Adenosine excitons remain cohesive on the same chain for hundreds of femtoseconds.

Thymidine excitons decompose into mobile charge carriers rapidly.

Charge mobility differences explain the distinct exciton behaviors.

Abstract

Recent ultrafast experiments have implicated that intrachain base-stacking rather than base-pairing mediate the fate and transport of photoexcited species in DNA chains. Here use an $SU(2)\otimes SU(2)$ lattice model which incorporates both intrachain and interchain electronic interactions to study the quantum mechanical evolution of an initial excitonic state placed on either the adenosine or thymidine side of a model B DNA poly(dA).poly(dT) duplex.
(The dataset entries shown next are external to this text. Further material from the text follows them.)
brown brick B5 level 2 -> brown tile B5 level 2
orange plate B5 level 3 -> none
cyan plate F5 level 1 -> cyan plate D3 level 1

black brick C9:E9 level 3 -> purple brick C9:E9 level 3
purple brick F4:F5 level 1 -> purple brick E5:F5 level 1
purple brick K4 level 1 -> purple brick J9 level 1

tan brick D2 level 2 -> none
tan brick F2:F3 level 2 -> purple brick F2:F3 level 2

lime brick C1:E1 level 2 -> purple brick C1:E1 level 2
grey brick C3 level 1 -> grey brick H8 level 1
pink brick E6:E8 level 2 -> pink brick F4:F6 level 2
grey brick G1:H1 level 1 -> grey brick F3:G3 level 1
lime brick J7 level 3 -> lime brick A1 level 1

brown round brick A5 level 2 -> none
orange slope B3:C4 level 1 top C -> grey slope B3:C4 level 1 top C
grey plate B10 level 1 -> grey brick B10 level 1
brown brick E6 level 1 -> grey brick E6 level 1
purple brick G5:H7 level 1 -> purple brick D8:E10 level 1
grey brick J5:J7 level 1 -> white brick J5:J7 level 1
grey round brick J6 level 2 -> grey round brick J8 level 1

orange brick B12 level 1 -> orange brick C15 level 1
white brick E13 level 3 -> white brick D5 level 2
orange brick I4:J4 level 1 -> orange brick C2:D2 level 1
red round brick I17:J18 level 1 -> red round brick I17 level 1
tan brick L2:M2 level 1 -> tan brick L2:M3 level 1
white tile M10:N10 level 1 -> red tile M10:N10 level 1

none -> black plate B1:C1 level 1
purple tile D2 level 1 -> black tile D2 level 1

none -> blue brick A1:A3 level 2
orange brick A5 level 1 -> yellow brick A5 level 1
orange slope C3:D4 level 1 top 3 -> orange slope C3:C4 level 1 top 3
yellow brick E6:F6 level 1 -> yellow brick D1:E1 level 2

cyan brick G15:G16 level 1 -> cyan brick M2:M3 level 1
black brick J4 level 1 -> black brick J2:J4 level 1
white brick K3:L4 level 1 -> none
Our calculations indicate that over several hundred femtoseconds, the adenosine exciton remains a cohesive excitonic wave packet on the adenosine side of the chain where as the thymidine exciton rapidly decomposes into mobile electron/hole pairs along the thymidine side of the chain. In both cases, the very little transfer to the other chain is seen over the time-scale of our calculations. We attribute the difference in these dynamics to the roughly 4:1 ratio of hole vs. electron mobility along the thymidine chain.